Place each answer inside the code chunk (grey box). The code chunks should contain a text response or a code that completes/answers the question or activity requested. Make sure to include plots if the question requests them. Problems are labeled Easy (E), Medium (M), and Hard(H).

Finally, upon completion, name your final output .html file as: YourName_ANLY505-Year-Semester.html and publish the assignment to your R Pubs account and submit the link to Canvas. Each question is worth 5 points.

Questions

6E1. List three mechanisms by which multiple regression can produce false inferences about causal effects.

# Multicollinearity, Post-treatment bias, and Collider Bias

6E2. For one of the mechanisms in the previous problem, provide an example of your choice, perhaps from your own research.

# Multicollinearity
# Suppose we found that in our samples age and weight is highly correlated, then when we try to create a model to explain height, we should only put one of them in the model rather than both of them. 

6E3. List the four elemental confounds. Can you explain the conditional dependencies of each?

# 1. The fork
# X <-- Z --> Y, where X ⊥ Y | Z
# 2. The Pipe, 
# X --> Z --> Y, where X ⊥ Y | Z
# 3. The Collider, 
# X --> Z <-- Y, where X /⊥ Y|Z 
# 4. The Descendant, 
# X --> Z <-- Y
#       |     
#       v
#       D
# conditioning on a D is like conditioning on Z, but weaker.

6E4. How is a biased sample like conditioning on a collider? Think of the example at the open of the chapter.

# The collider means the two variables have relationship only when the third variable is added in. The example at the open of the chapter is the relationship between trustworthiness and and newsworthiness.At first, there is no relationship between them when the populations is all the articles, but if we only look at the published article then you can find the negative relationships. 

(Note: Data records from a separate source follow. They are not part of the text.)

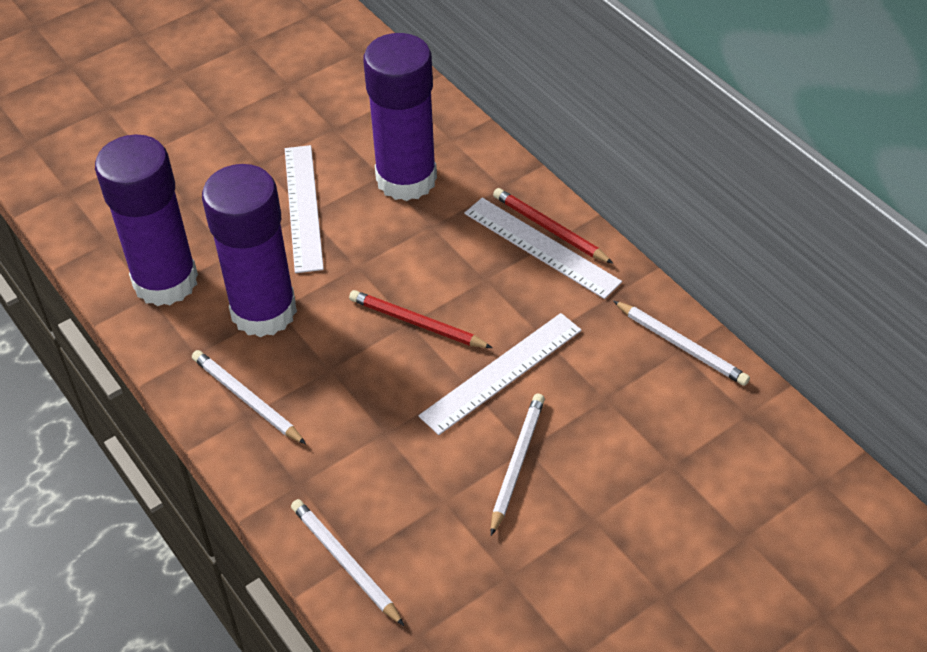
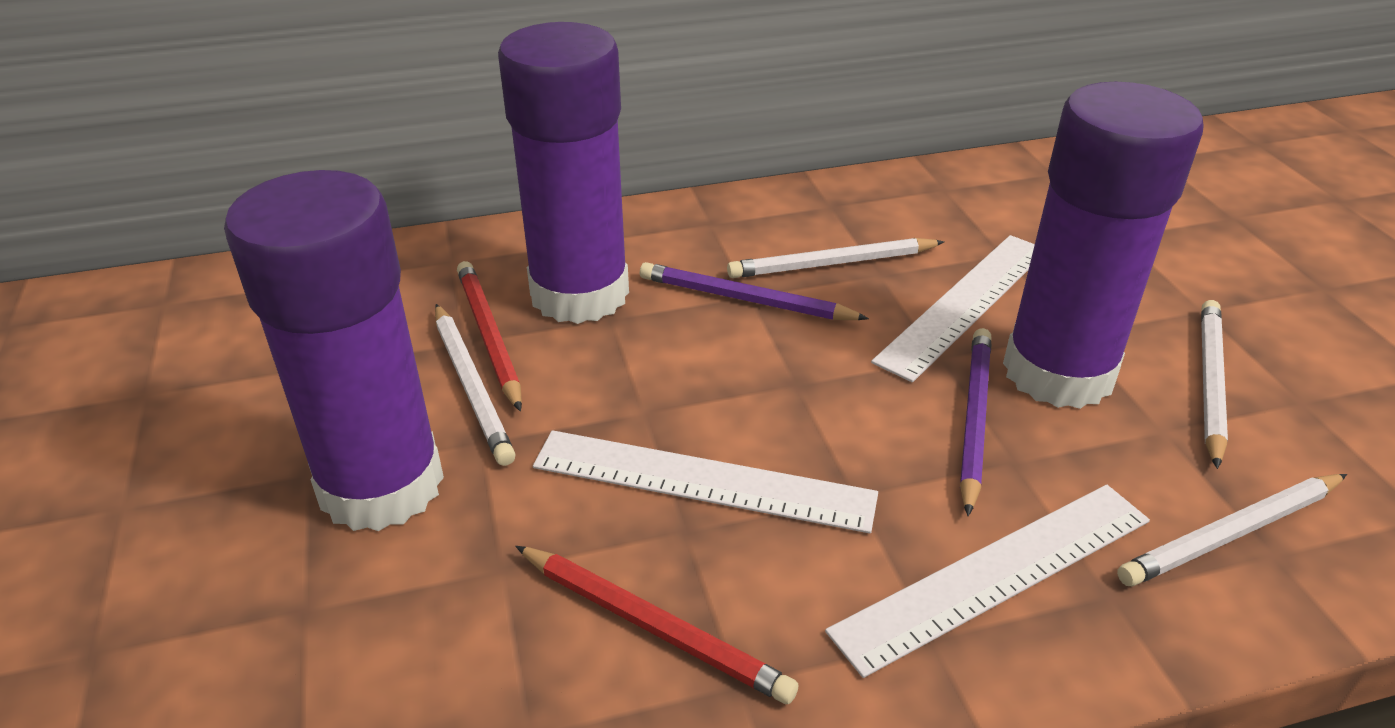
purple pencil: 0 -> 2

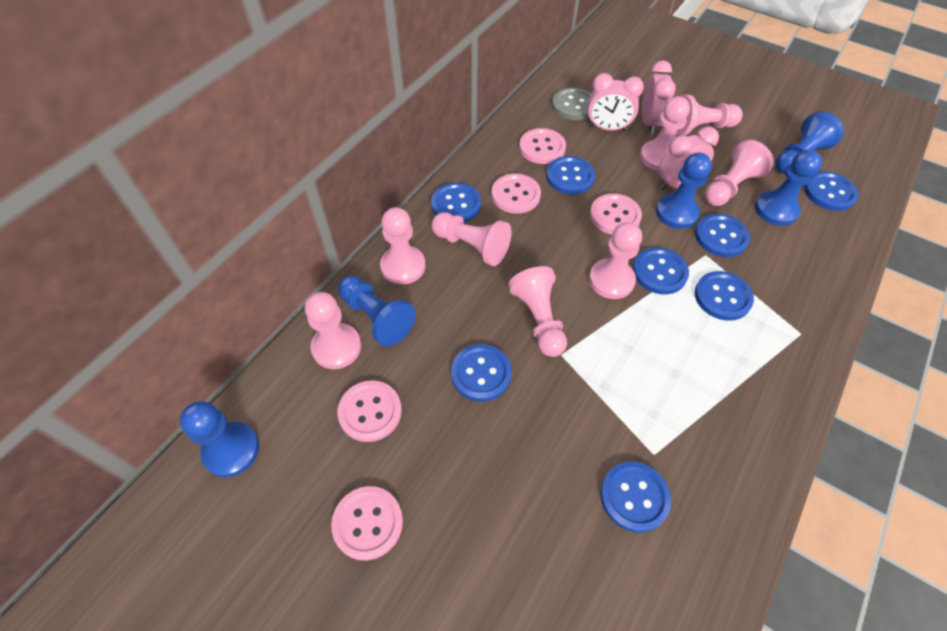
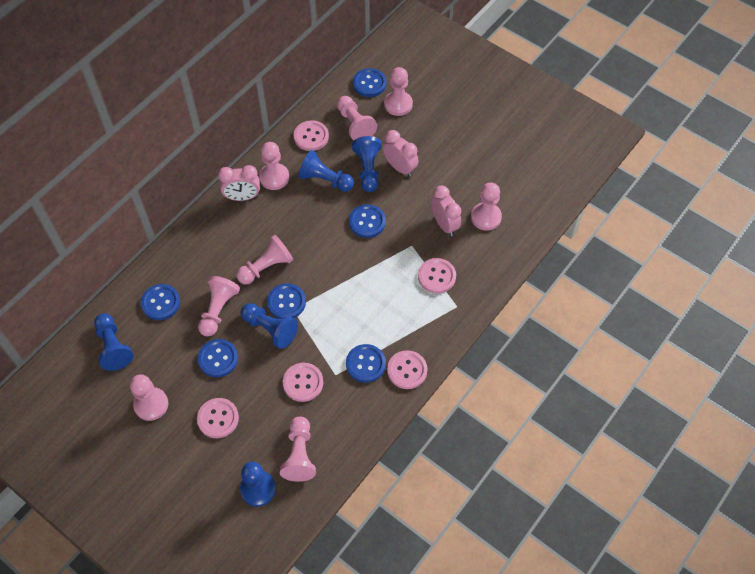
blue button: 8 -> 6
grey button: 1 -> 0

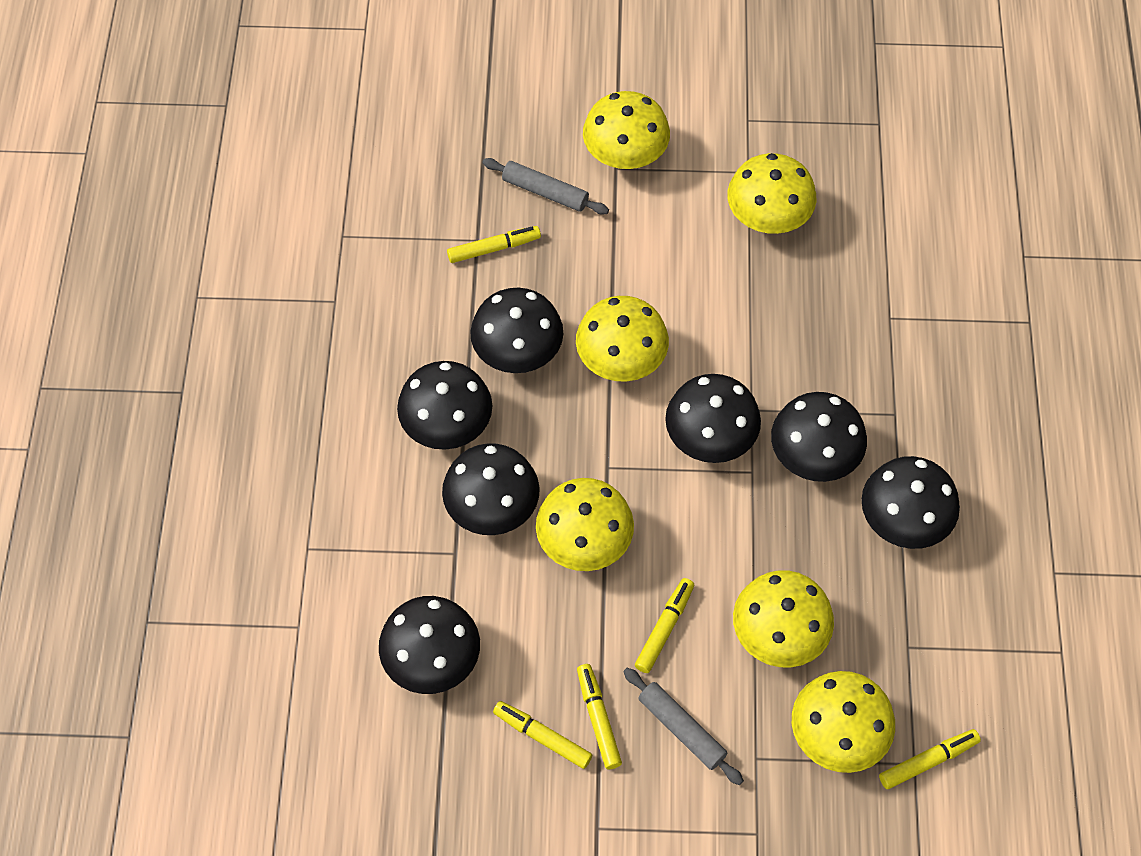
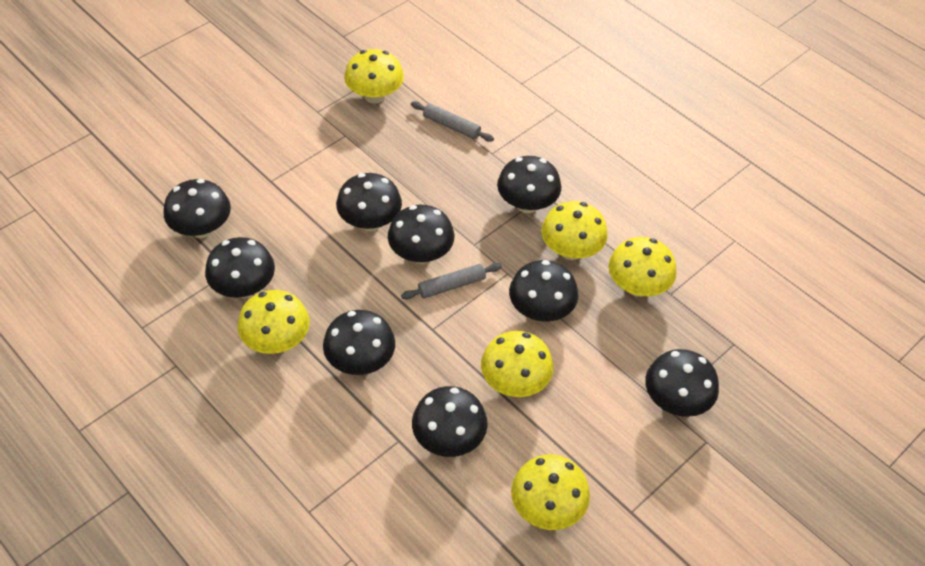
black mushroom: 7 -> 9
yellow marker: 5 -> 0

6M1. Modify the DAG on page 186 to include the variable V, an unobserved cause of C and Y: C ← V → Y. Reanalyze the DAG. Draw the DAG. How many paths connect X to Y? Which must be closed? Which variables should you condition on now?

# There are 4 paths to connect X to Y, 
# 1. X <-- U <-- A --> C --> Y
# 2. X <-- U <-- A --> C <-- V --> Y
# 3. X <-- U --> B <-- C --> Y
# 4. X <-- U --> B <-- C <-- V --> Y
# 
# Since B is a collider, path 3. and 4. must be closed. 
# We need to condition on A now, since after including V, C is a collider. If we condition on C, then the path  through V will be opened. 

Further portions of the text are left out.